Task objective – From the data below, repeat exactly the lines from the line with "text: (114, 20) -> (277, 75), moved" to the line with "line: (558, 186)", both included.

Source data:
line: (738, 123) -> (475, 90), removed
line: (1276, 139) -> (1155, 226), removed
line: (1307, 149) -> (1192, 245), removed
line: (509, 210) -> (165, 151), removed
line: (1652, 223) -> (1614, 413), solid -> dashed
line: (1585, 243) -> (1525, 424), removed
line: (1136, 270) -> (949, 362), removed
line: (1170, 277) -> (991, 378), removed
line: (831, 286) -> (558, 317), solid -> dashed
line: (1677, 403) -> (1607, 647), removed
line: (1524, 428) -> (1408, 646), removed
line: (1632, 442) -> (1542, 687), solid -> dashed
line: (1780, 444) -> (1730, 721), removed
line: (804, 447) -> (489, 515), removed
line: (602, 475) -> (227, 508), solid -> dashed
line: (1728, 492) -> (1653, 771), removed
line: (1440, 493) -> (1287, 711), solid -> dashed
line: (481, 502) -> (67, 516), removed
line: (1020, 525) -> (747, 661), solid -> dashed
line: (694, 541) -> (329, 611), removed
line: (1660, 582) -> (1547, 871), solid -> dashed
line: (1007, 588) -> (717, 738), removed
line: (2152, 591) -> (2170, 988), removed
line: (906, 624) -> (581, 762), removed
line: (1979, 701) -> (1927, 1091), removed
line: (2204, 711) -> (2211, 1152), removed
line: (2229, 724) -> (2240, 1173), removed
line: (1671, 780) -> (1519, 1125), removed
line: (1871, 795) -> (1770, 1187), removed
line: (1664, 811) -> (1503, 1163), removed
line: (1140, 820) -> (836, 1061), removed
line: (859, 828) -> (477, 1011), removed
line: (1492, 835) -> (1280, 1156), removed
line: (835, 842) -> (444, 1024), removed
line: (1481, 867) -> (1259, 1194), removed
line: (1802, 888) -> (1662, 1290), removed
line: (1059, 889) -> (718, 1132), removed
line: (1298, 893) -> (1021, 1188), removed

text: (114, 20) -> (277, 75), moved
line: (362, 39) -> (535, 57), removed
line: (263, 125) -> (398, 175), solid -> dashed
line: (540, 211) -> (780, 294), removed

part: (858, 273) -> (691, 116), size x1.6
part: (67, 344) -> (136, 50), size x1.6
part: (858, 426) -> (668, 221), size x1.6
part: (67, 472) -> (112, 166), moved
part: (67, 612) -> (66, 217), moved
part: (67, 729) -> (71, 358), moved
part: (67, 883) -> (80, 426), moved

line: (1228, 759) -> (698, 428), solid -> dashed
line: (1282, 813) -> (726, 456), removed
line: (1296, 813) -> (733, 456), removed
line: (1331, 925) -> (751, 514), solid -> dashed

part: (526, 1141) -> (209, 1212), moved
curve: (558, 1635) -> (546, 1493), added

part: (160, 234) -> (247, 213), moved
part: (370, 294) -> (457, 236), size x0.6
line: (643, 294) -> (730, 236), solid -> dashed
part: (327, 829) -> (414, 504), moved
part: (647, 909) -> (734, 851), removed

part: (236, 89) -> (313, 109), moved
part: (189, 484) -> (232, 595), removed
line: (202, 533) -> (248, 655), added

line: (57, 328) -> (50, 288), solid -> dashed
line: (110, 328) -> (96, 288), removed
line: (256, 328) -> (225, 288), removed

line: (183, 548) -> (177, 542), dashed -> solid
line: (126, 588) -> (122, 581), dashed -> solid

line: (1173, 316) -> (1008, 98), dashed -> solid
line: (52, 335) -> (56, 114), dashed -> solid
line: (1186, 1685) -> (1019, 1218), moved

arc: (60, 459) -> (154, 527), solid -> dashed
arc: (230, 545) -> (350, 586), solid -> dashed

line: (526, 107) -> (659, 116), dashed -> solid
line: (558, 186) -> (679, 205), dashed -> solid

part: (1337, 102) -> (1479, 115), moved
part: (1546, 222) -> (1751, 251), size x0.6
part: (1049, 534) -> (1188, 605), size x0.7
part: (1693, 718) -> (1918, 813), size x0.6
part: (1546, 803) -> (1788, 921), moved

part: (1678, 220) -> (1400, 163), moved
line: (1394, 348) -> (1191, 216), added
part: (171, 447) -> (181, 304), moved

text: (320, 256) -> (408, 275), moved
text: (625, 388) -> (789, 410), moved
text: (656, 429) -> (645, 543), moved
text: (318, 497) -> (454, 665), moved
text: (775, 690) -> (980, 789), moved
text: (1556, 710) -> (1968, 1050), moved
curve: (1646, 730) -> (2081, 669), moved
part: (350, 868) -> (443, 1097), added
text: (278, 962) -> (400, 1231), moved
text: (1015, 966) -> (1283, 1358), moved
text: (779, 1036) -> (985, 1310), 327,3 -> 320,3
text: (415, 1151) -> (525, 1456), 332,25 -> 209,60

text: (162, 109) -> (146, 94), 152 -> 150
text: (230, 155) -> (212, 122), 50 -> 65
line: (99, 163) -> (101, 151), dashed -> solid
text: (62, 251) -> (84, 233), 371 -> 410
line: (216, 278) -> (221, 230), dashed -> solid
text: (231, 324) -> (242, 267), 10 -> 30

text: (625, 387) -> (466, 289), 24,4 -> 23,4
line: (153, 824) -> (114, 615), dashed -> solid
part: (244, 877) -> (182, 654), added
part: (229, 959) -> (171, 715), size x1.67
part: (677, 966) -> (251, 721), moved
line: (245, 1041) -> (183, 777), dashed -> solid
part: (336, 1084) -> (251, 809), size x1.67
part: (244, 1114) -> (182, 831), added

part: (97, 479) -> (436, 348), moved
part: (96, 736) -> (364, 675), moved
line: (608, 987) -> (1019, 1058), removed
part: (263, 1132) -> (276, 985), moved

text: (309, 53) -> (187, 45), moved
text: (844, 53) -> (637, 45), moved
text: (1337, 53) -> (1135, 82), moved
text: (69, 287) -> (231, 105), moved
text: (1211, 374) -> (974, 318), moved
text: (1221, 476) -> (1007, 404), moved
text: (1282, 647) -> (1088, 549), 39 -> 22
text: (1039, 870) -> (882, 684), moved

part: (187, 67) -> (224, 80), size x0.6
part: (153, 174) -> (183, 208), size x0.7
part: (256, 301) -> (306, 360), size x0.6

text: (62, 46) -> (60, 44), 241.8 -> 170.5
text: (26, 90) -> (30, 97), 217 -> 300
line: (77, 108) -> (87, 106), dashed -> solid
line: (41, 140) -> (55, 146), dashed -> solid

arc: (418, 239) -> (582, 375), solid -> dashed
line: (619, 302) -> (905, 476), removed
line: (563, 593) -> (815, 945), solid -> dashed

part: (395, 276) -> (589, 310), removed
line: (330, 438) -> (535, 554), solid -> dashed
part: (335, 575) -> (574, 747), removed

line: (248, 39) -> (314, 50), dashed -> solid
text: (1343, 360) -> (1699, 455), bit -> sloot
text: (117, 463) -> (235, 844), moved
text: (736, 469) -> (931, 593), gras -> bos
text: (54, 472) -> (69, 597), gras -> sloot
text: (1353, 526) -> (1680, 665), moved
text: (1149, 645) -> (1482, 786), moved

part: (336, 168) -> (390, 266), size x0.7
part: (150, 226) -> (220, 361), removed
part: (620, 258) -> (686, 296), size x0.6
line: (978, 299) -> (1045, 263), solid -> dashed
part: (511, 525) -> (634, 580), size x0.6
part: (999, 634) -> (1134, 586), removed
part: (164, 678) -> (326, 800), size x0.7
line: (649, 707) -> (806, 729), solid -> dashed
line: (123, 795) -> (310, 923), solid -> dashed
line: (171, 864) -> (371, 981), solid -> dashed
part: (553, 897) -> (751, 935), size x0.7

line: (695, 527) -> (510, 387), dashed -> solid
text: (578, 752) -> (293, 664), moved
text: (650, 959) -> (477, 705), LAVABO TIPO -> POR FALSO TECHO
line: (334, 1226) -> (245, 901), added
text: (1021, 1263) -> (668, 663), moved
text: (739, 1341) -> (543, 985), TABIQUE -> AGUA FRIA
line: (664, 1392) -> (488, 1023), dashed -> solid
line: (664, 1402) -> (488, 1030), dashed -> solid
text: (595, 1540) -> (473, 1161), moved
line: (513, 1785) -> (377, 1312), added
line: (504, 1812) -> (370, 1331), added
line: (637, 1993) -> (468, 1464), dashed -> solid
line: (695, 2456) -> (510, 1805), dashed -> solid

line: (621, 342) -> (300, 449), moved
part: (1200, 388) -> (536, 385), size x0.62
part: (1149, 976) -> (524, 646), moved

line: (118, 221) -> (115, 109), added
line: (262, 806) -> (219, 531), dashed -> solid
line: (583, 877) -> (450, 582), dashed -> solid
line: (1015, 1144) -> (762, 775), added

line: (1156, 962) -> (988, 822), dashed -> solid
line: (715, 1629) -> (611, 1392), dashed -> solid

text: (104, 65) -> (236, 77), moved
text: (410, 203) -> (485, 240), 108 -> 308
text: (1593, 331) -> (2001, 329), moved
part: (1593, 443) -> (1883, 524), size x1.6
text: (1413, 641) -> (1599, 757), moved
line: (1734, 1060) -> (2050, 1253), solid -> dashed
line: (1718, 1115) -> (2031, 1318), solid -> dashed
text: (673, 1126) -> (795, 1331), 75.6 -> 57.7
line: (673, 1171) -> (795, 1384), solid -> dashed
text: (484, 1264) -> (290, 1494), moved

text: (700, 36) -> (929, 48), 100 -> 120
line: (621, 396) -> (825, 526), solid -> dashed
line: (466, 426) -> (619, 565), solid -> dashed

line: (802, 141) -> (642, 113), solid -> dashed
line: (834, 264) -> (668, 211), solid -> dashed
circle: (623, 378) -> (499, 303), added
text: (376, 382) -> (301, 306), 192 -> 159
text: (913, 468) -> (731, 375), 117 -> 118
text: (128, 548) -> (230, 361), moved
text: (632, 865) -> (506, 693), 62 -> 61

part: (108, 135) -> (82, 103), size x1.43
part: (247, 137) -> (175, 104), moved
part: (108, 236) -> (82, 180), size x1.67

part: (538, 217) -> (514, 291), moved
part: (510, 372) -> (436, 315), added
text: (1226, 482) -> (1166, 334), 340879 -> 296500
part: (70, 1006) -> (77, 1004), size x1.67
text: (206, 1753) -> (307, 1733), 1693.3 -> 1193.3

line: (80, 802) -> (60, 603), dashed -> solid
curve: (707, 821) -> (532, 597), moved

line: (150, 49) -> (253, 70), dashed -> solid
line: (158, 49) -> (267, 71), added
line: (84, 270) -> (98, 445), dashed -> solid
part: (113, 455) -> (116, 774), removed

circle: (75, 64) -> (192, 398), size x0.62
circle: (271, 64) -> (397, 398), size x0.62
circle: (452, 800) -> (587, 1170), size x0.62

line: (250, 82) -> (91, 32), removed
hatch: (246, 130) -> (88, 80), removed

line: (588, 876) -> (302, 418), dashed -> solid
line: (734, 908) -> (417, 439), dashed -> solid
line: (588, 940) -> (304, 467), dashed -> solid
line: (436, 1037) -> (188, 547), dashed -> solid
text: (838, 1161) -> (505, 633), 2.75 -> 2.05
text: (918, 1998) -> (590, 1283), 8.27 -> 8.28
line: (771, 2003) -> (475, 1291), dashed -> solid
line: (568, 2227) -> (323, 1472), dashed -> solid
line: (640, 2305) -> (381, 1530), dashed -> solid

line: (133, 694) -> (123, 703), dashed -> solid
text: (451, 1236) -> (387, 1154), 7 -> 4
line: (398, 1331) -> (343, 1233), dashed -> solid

Response for this exercise –
text: (114, 20) -> (277, 75), moved
line: (362, 39) -> (535, 57), removed
line: (263, 125) -> (398, 175), solid -> dashed
line: (540, 211) -> (780, 294), removed

part: (858, 273) -> (691, 116), size x1.6
part: (67, 344) -> (136, 50), size x1.6
part: (858, 426) -> (668, 221), size x1.6
part: (67, 472) -> (112, 166), moved
part: (67, 612) -> (66, 217), moved
part: (67, 729) -> (71, 358), moved
part: (67, 883) -> (80, 426), moved

line: (1228, 759) -> (698, 428), solid -> dashed
line: (1282, 813) -> (726, 456), removed
line: (1296, 813) -> (733, 456), removed
line: (1331, 925) -> (751, 514), solid -> dashed

part: (526, 1141) -> (209, 1212), moved
curve: (558, 1635) -> (546, 1493), added

part: (160, 234) -> (247, 213), moved
part: (370, 294) -> (457, 236), size x0.6
line: (643, 294) -> (730, 236), solid -> dashed
part: (327, 829) -> (414, 504), moved
part: (647, 909) -> (734, 851), removed

part: (236, 89) -> (313, 109), moved
part: (189, 484) -> (232, 595), removed
line: (202, 533) -> (248, 655), added

line: (57, 328) -> (50, 288), solid -> dashed
line: (110, 328) -> (96, 288), removed
line: (256, 328) -> (225, 288), removed

line: (183, 548) -> (177, 542), dashed -> solid
line: (126, 588) -> (122, 581), dashed -> solid

line: (1173, 316) -> (1008, 98), dashed -> solid
line: (52, 335) -> (56, 114), dashed -> solid
line: (1186, 1685) -> (1019, 1218), moved

arc: (60, 459) -> (154, 527), solid -> dashed
arc: (230, 545) -> (350, 586), solid -> dashed

line: (526, 107) -> (659, 116), dashed -> solid
line: (558, 186) -> (679, 205), dashed -> solid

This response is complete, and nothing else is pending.